Kategoriler
UYGULAMALAR
İstanbul
İstanbul Cumhuriyet Başsavcılığı'nca, İstanbul Büyükşehir Belediye Başkanlığı görevinden uzaklaştırılarak tutuklanan Ekrem İmamoğlu, stratejist Necati Özkan, gazeteci Merdan Yanardağ, teknoloji yatırımcısı Hüseyin Gün ve Melih Geçek'e yönelik 'casusluk' iddiasına ilişkin yürütülen soruşturma kapsamında MASAK raporları ortaya çıktı. Soruşturma kapsamında etkin pişmanlık hükümlerinden faydalanan şüpheli Gün'ün bir dönem yardımcılığını ve şoförlüğünü yapan B.Y.'nin ifadesi ise şoke etti.
İfadesinde 2021'de şüpheli Gün'ün özel şoförü olarak işe başladığını ve 2024 yılı Şubat ayına kadar da bu pozisyonda görev aldığını belirten B.Y., "Şoförlüğünü yaptığım dönemlerde Gün, üst düzey devlet görevlilerinin birkaçı hakkında 'yavrum ben şu anda önemli makamda bulunan üst düzey yöneticilerin İngiltere'nin maaşlı elemanı olduğunu biliyorum. Bunlarla alakalı bende belgeleri mevcut' gibi söylemlerde bulunmuştu. Hatta Türkiye aleyhine birçok söylemlerde bulunurdu. Bu söylemleri ne sebeple yaptığına anlam veremiyordum.
Bir gün sinirlenerek 'bu ülkeye karşı hiçbir şey yapamasam dağa çıkar, ülkeye karşı savaşırım' gibi söylemlerde bulunmuştu. Benle olan sohbeti dışında arabada herhangi biri ile telefonla görüşürse bu görüşmeyi İngilizce gerçekleştirirdi. İlk işe girdiğimde de bana İngilizce bilip bilmediğimi sormuştu. Karşısında konuştuğu kişiler Türk vatandaşı olsa bile İngilizce konuşmasından dolayı, konuşulanları duymamı anlamamı istemediğini düşünüyorum" dedi.
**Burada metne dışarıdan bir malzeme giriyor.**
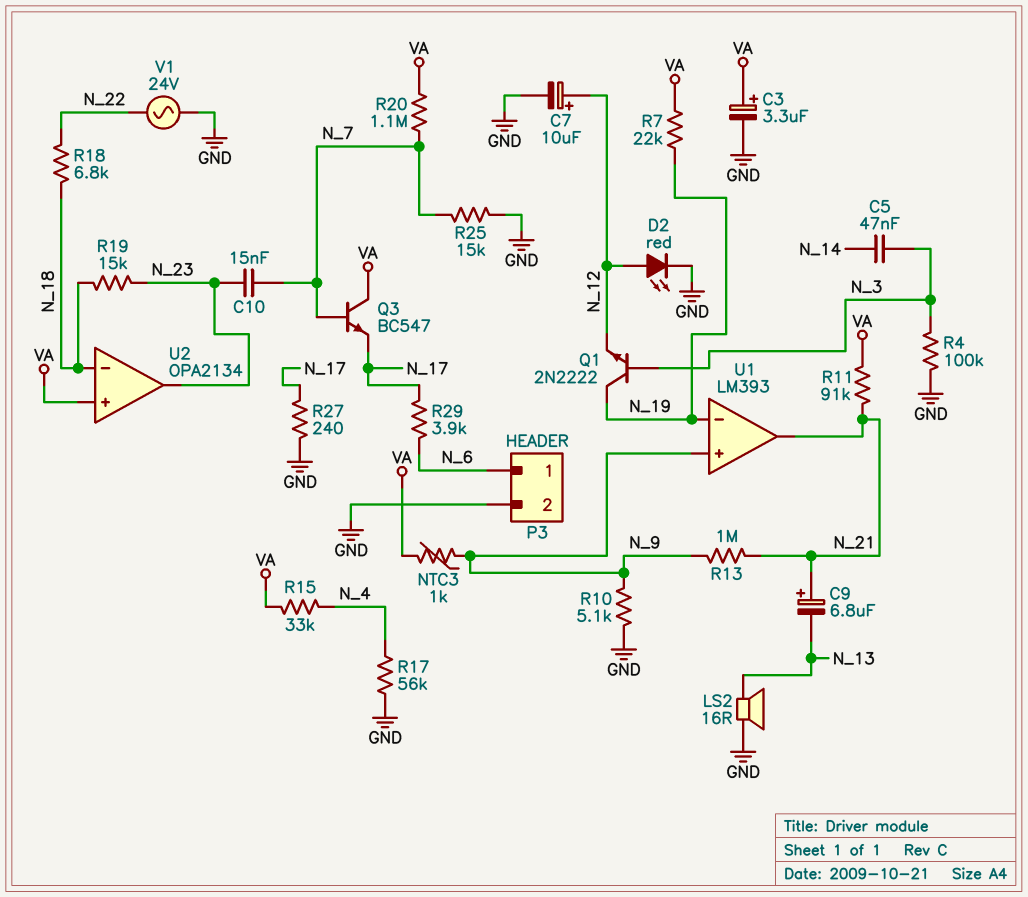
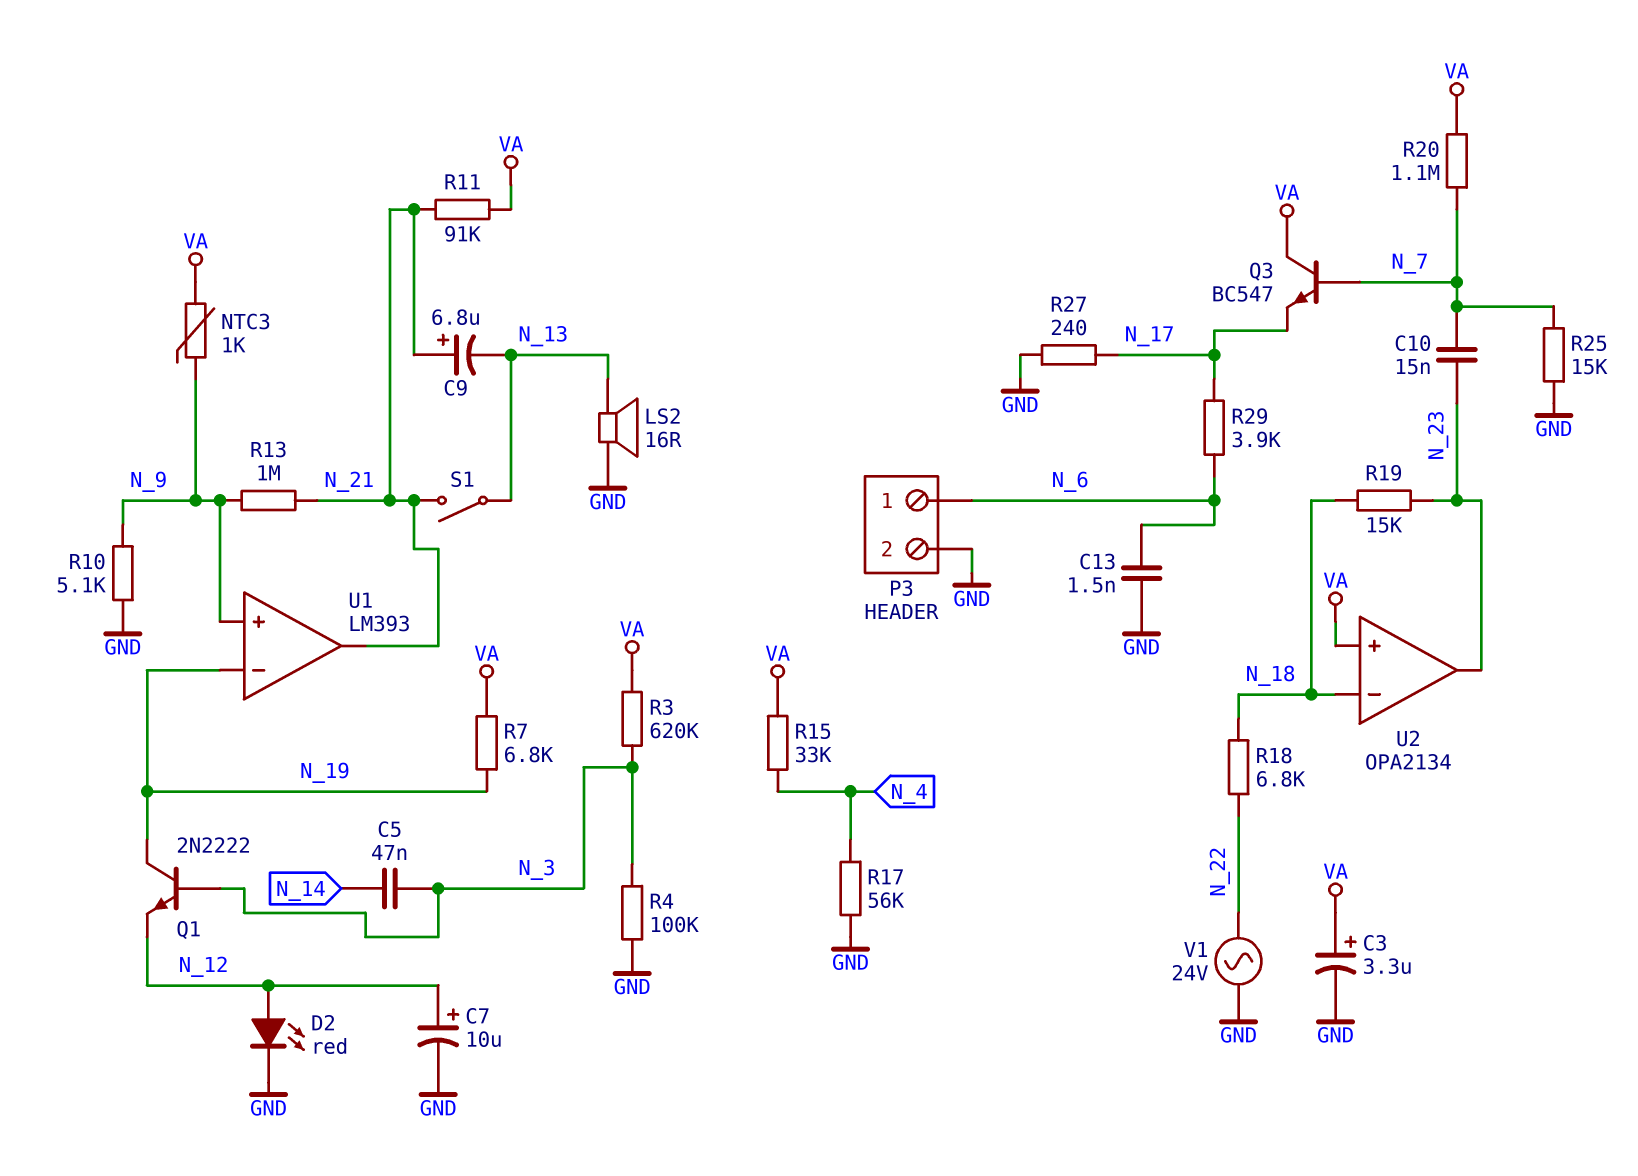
C13: none -> 1.5nF (GND, N_6)
R3: none -> 620k (N_3, VA)
R7: 22k (N_19, VA) -> 6.8k (N_19, VA)
S1: none -> switch (N_13, N_21)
Şoförü olduğu için kaldığı eve de girebildiğini söyleyen B.Y., "Bunda herhangi bir sakınca yoktu fakat birisiyle görüşecekse veya konuşacaksa bunu evde çalışan hiçbir personelin yanında yapmaz daha çok odasına veyahut müsait bir odaya girip kapıyı kapatarak gerçekleştirirdi. Araba içerisinde yapmış olduğumuz gayriihtiyarı sohbetlerde, ülke geneli haber bültenlerine yansıyan ülkemiz aleyhine konularla alakalı ‘bak ben dün bu konularla alakalı görüşmüştüm, bugün bunlar oldu' gibi söylemleri oluyordu.

Şimdiye kadar ülkemiz lehine herhangi bir konuya sevinip mutlu olduğunu hiç görmedim. Daha çok ülkemiz aleyhine olan konularda sevinç, mutluluk duymaktaydı. Bu görüşmeleri kimlerle yaptığını bilmiyordum fakat bir dönem ‘Tele1' sahibi Merdan Yanardağ'ın ofisinin bulunduğu Seyrantepe'ye giderek zarf içerisinde bulunan parayı teslim etmemi söylemişti. Bu olay 2 kez gerçekleşti ve zarfı bizzat Yanardağ'a 2023 seçimlerinden 1 ay önce kadar teslim etmiştim, 10 bin euro ve 5 bin euro olarak çekmiştim. Bu kişiye niye zarf götürdüğümü sorduğumda ise ‘destekliyoruz yavrum' demişti" şeklinde konuştu.

B.Y. ifadesinin devamında, seçim zamanlarında kendisine ‘Ümit Özdağ'ı destekleyelim, maddi yardım sağlayalım, bu hükümetin gitmesi lazım' dediğini söyleyerek, "Fakat bir süre sonra ‘Ümit Özdağ'ın bir halt edebileceği yok, paramız boşuna gitmesin' şeklinde söylemlerde bulunmuştu. Şüpheli Gün polis çevirmelerini gördüğü zaman tedirgin olur ve her zaman gittiğimiz güzergahı değiştirmemi ve çevirmeden geçmememi isterdi. Çevirmede durdurulduğumuz zamanlarda da çok tedirgin olurdu. Genelde yabancı vatandaşlarla iletişim halindeydi, bu kişinin söylemleri ve görüştüğü kişiler itibarıyla ülkemiz aleyhine faaliyetlerde bulunduğunu düşünüyorum. Bunun haricinde bu kişinin ismen tanımadığım birçok yabancı şahısla görüştüğüne şahit oldum" ifadelerini kullandı.